Module: HST5407 The Making of the Modern Self
By: Saramarie Harvey
Over centuries of human history, Europeans have taken advantage of African people and their possessions. During the eighteenth century, slavery was still in operation, and the British Empire was prospering under the respective guises of the slave master and the coloniser. Olaudah Equiano was a victim of the transatlantic slave trade who, after his displacement from Africa, purchased his freedom and became a slave abolitionist. His African identity suffered because the master-slave complex subjugated him into Otherness. Where scholarship on the Enlightenment closely discusses the baseless reasons used to justify slavery, Equiano’s autobiography, The Interesting Narrative, is an in-depth criticism of slavery from the Enlightenment itself, which is informed by his personal experiences as an enslaved person.
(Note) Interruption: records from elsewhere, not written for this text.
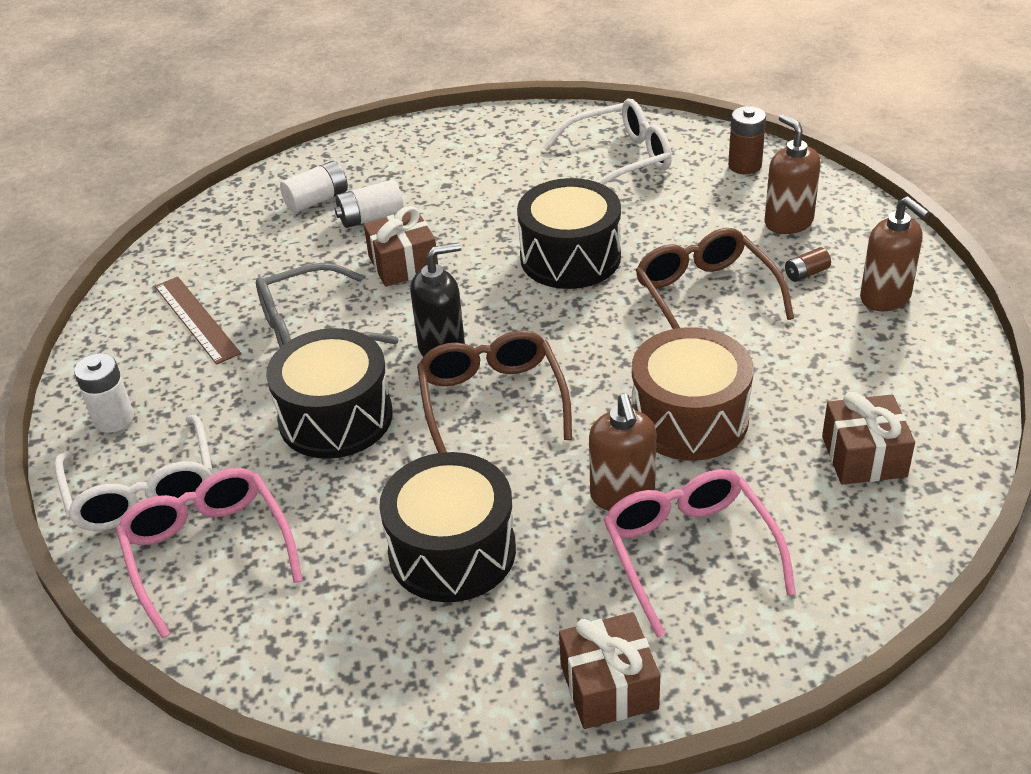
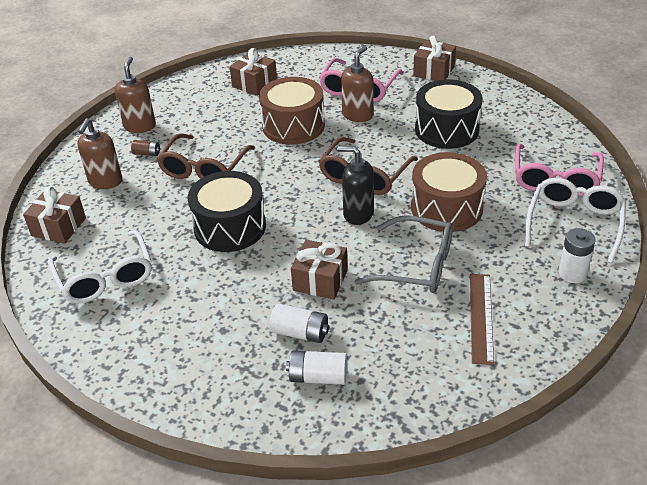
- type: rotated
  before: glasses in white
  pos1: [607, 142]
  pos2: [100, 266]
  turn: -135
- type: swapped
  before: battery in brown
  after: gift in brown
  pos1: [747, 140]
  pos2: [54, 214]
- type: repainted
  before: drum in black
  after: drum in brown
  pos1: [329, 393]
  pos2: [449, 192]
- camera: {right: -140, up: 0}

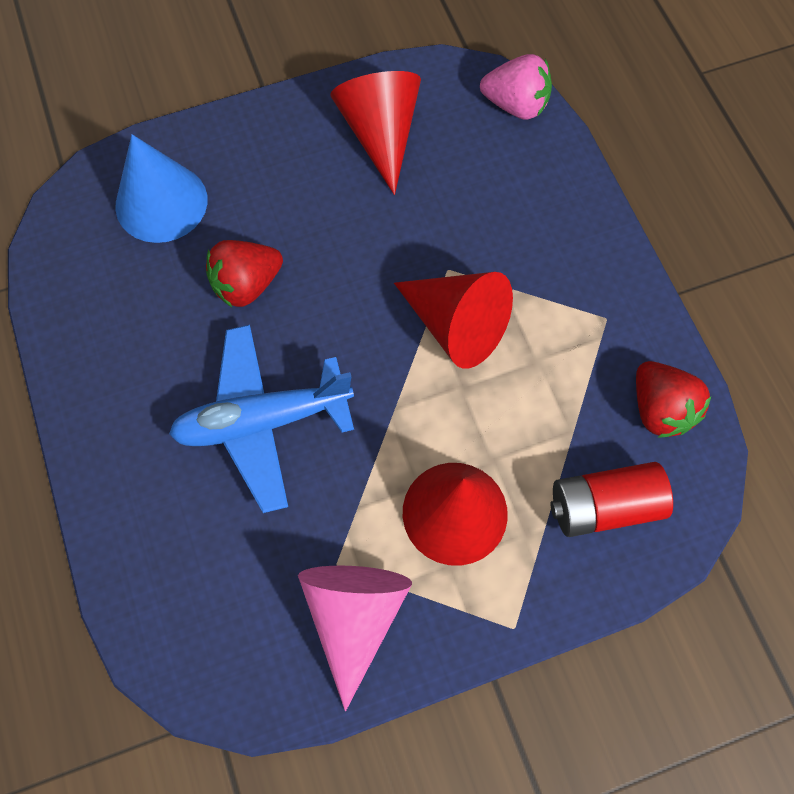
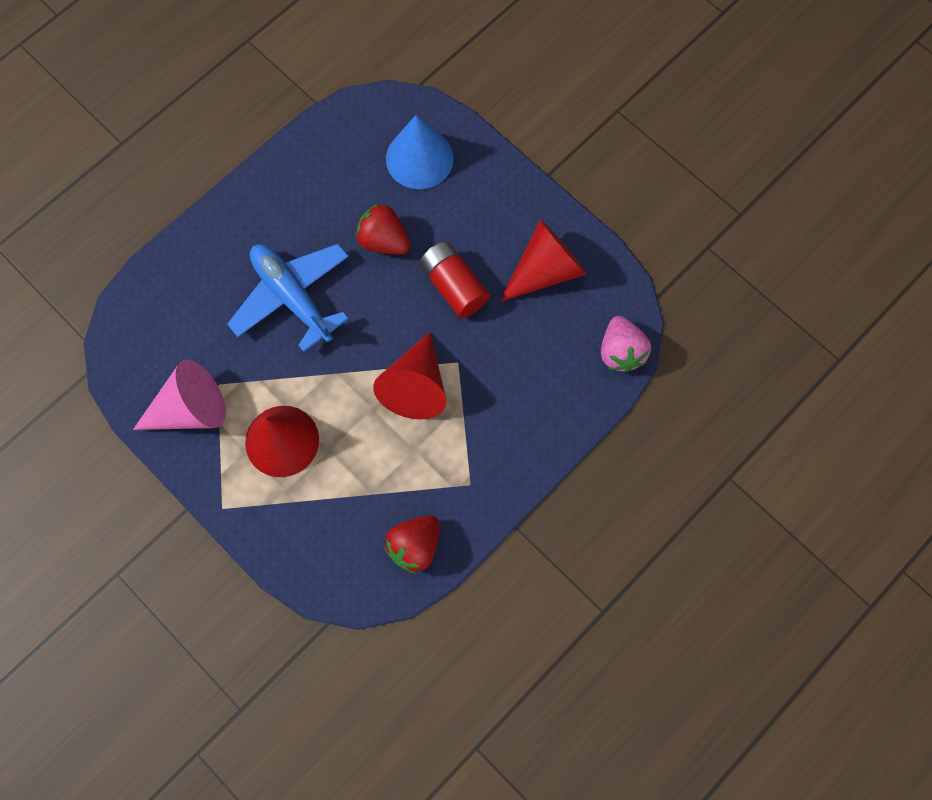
- type: shifted
  before: battery in red
  pos1: [612, 499]
  pos2: [454, 279]
- camera: {right: 65, up: 5}

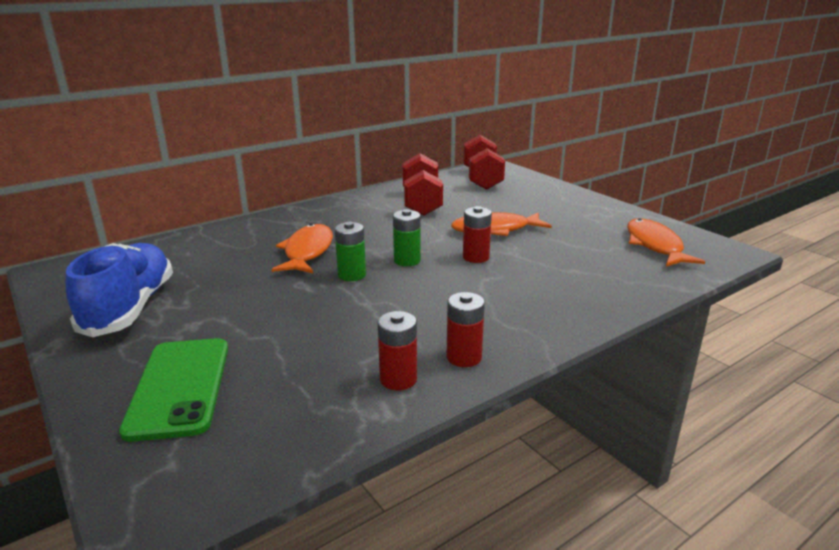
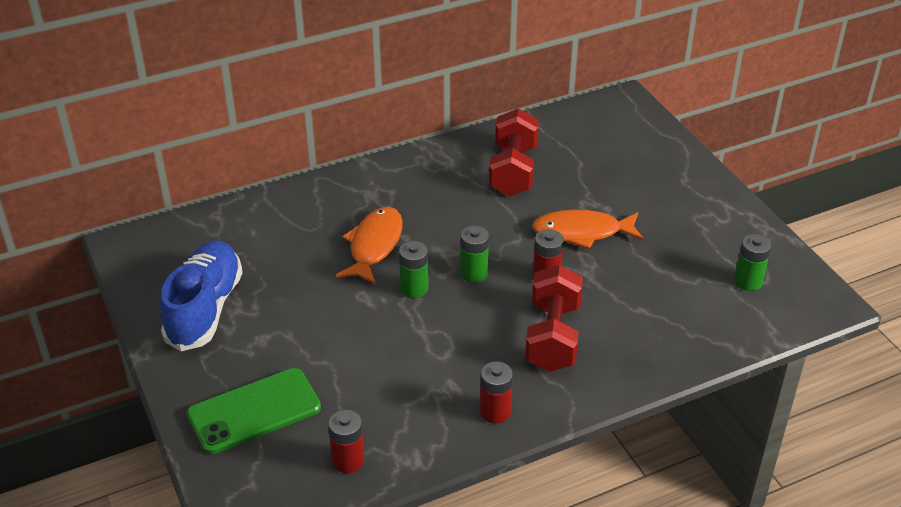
- type: shifted
  before: dumbbell in red
  pos1: [484, 162]
  pos2: [554, 318]
- type: swapped
  before: fish in orange
  after: battery in green
  pos1: [666, 242]
  pos2: [752, 262]
- type: shifted
  before: battery in red
  pos1: [397, 351]
  pos2: [346, 441]
- type: rotated
  before: phone in green
  pos1: [173, 390]
  pos2: [254, 411]
  turn: 60
- camera: {right: 10, up: 15}

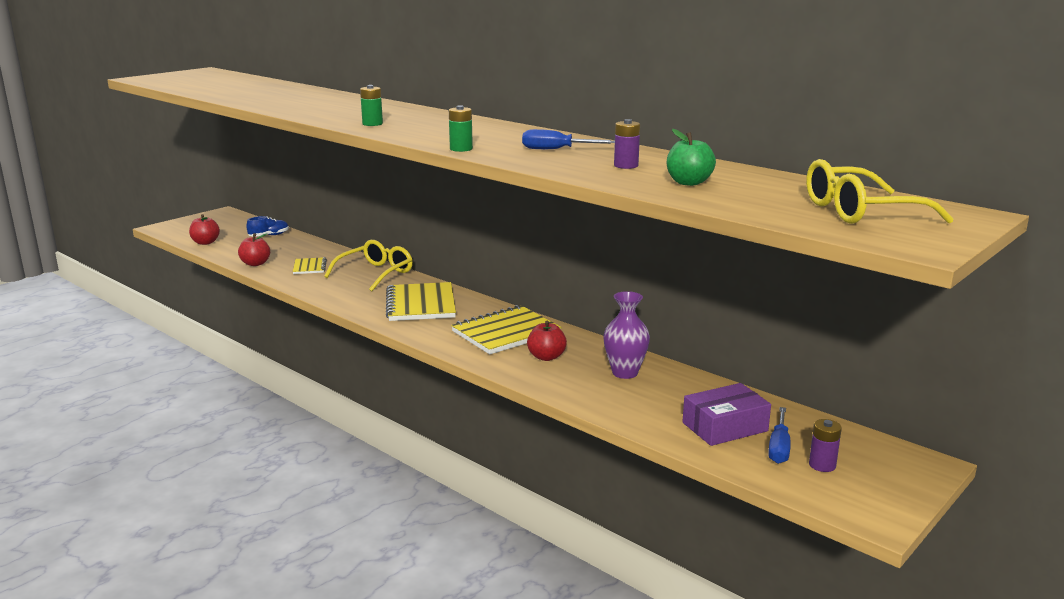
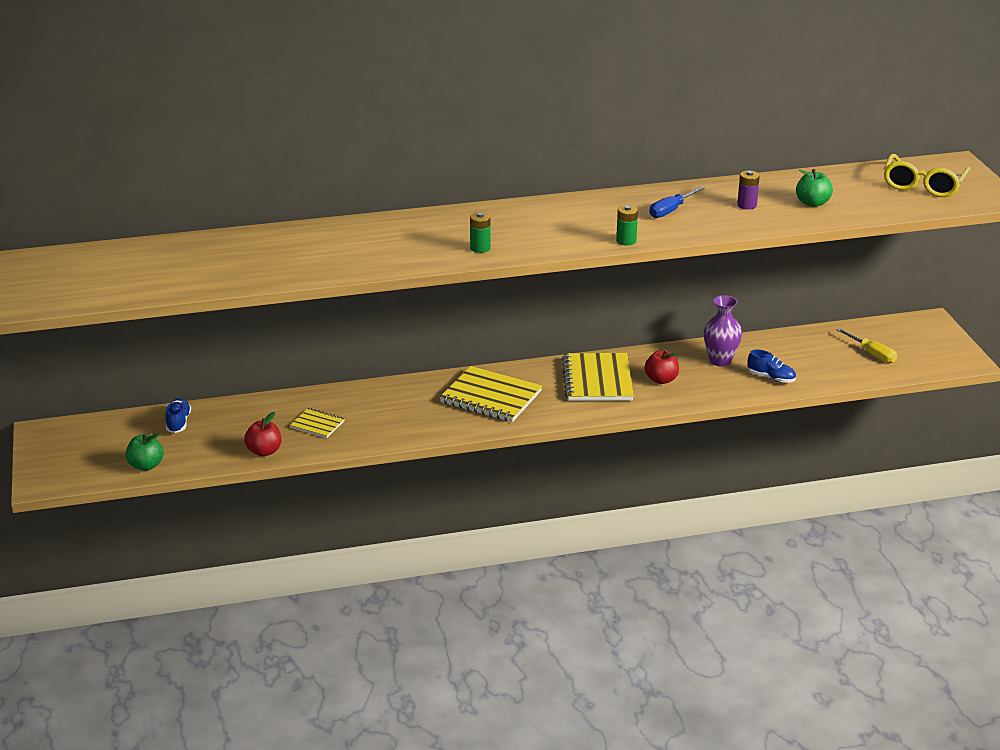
- type: repainted
  before: apple in red
  after: apple in green
  pos1: [204, 229]
  pos2: [144, 452]
- type: gone
  before: glasses in yellow
  pos1: [368, 265]
- type: gone
  before: box in purple
  pos1: [726, 414]
- type: repainted
  before: screwdriver in blue
  after: screwdriver in yellow
  pos1: [779, 435]
  pos2: [867, 345]
- type: gone
  before: battery in purple
  pos1: [825, 445]
- type: new
  after: shoe in blue
  pos2: [772, 366]
- camera: {right: -55, up: 10}

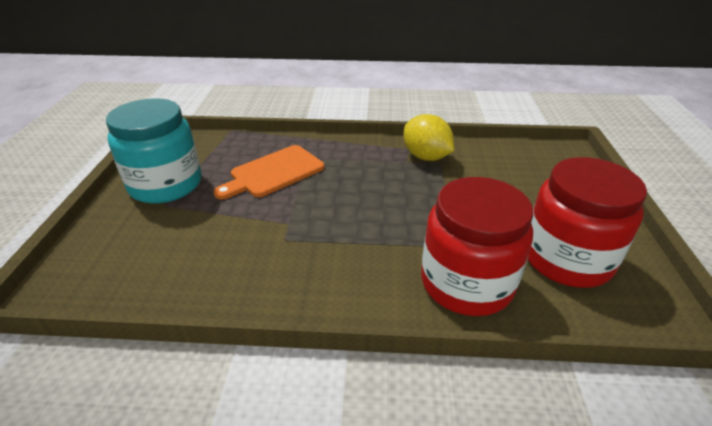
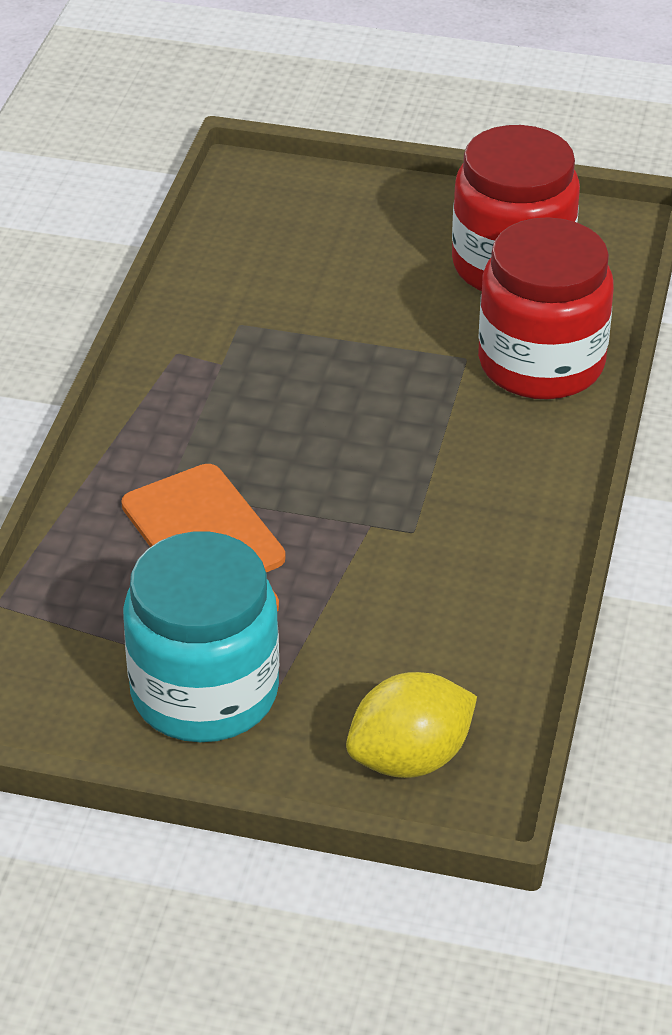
- type: shifted
  before: lemon in yellow
  pos1: [428, 137]
  pos2: [411, 725]
- camera: {right: -80, up: 5}

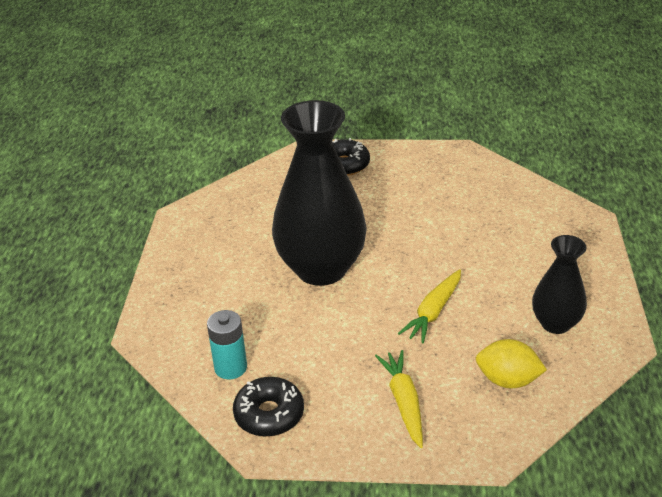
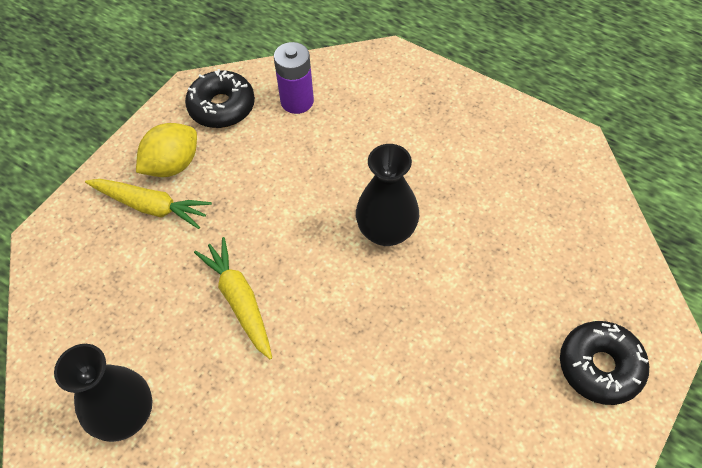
- type: scaled
  before: vase in black
  pos1: [319, 193]
  pos2: [387, 195]
  scale: 0.53
- type: repainted
  before: battery in turquoise
  after: battery in purple
  pos1: [227, 344]
  pos2: [294, 78]
- type: shifted
  before: lemon in yellow
  pos1: [511, 363]
  pos2: [166, 150]
- camera: {right: 120, up: 20}

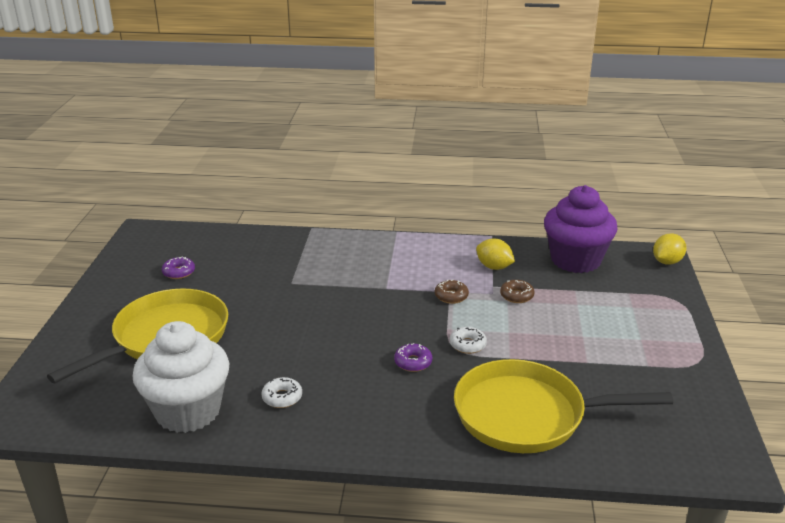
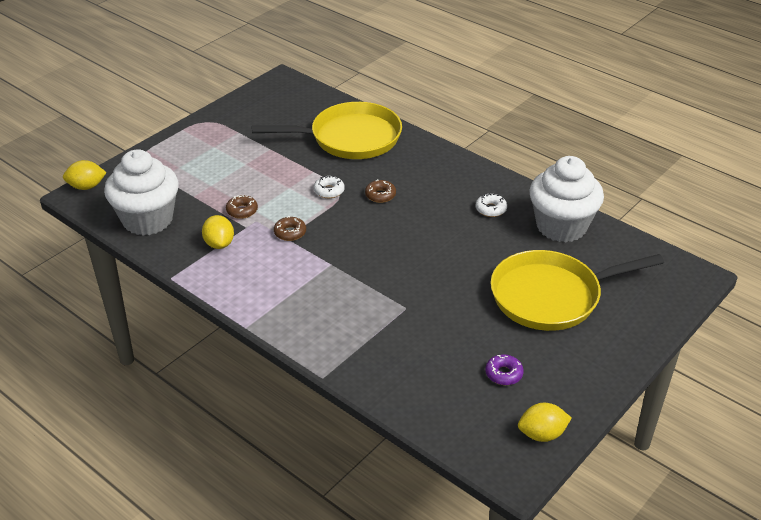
- type: repainted
  before: cupcake in purple
  after: cupcake in white
  pos1: [581, 229]
  pos2: [141, 192]
- type: repainted
  before: donut in purple
  after: donut in brown
  pos1: [413, 357]
  pos2: [380, 191]
- type: rotated
  before: pan in yellow
  pos1: [563, 406]
  pos2: [327, 130]
  turn: -45
- type: new
  after: lemon in yellow
  pos2: [545, 422]
- camera: {right: -145, up: 10}

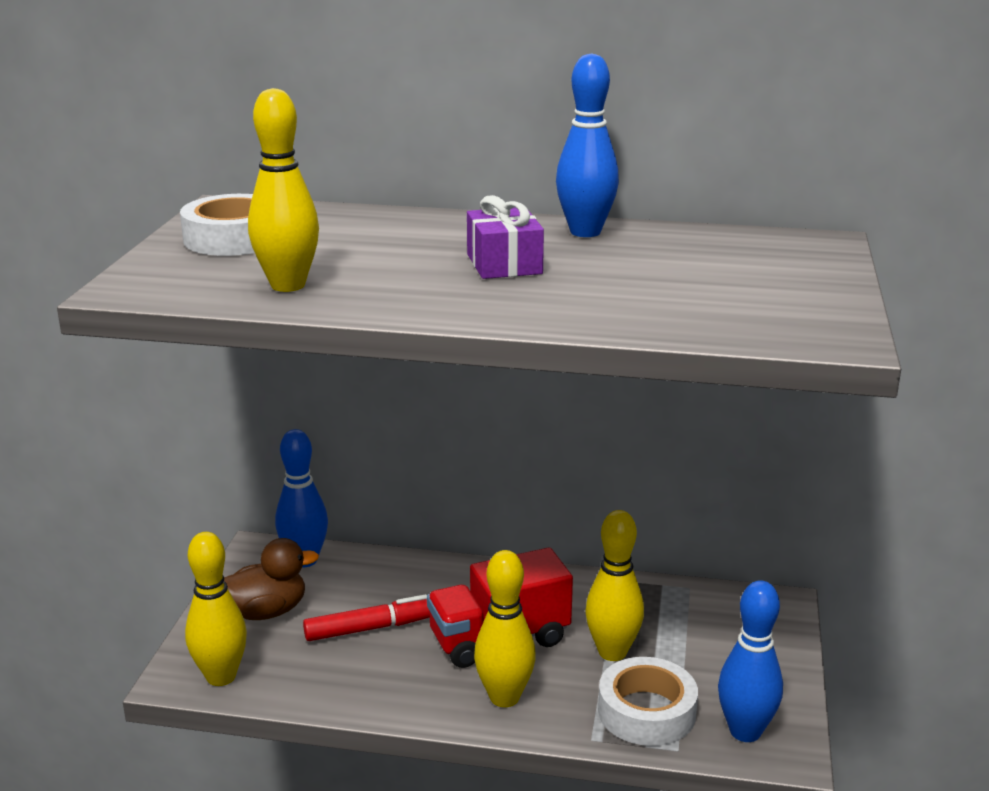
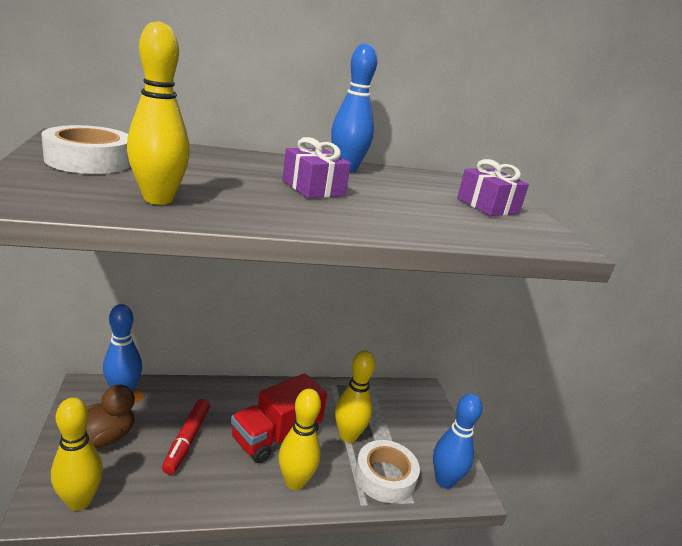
- type: rotated
  before: marker in red
  pos1: [366, 617]
  pos2: [186, 436]
  turn: 135
- type: new
  after: gift in purple
  pos2: [493, 187]
- camera: {right: -25, up: 0}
He not only confronts the way that slavery psychologically compromises his African identity but subverts the biblical and pseudoscientific theories the Europeans use against their African ‘Other’. As Equiano uses his autobiography to advocate for abolitionism, his reflections on Christianity, his treatment as a commodity and his sabotaged assimilation into European society expose the dehumanising maltreatment of enslaved African people. Equiano’s identity as a free slave is substantial in impelling the British Slave Trade Act in 1807.[1] His autobiography marks his status as a significant, leading abolitionist. Equiano’s exploration of selfhood is radically different from his white, European contemporaries in literature.
Christianity is a defining part of Equiano’s identity, and its prominence in The Interesting Narrative illustrates the solace he finds in practising his faith. Equiano immediately begins his autobiography contemplating how he ‘regard[s] [him]self as a particular favourite of heaven and acknowledge[s] the mercies of Providence’.[2] He cites moments where God’s providence protects him, including ‘when the ballast was out; and all who saw [him] fall out [thought he] was killed’.[3] Equiano believes that God’s providence saved him from slavery’s hardships and allowed him to expose these very hardships to his European readers. Equiano recognises the importance of his role and believes that God has made it his destiny to campaign for the end of the slave trade.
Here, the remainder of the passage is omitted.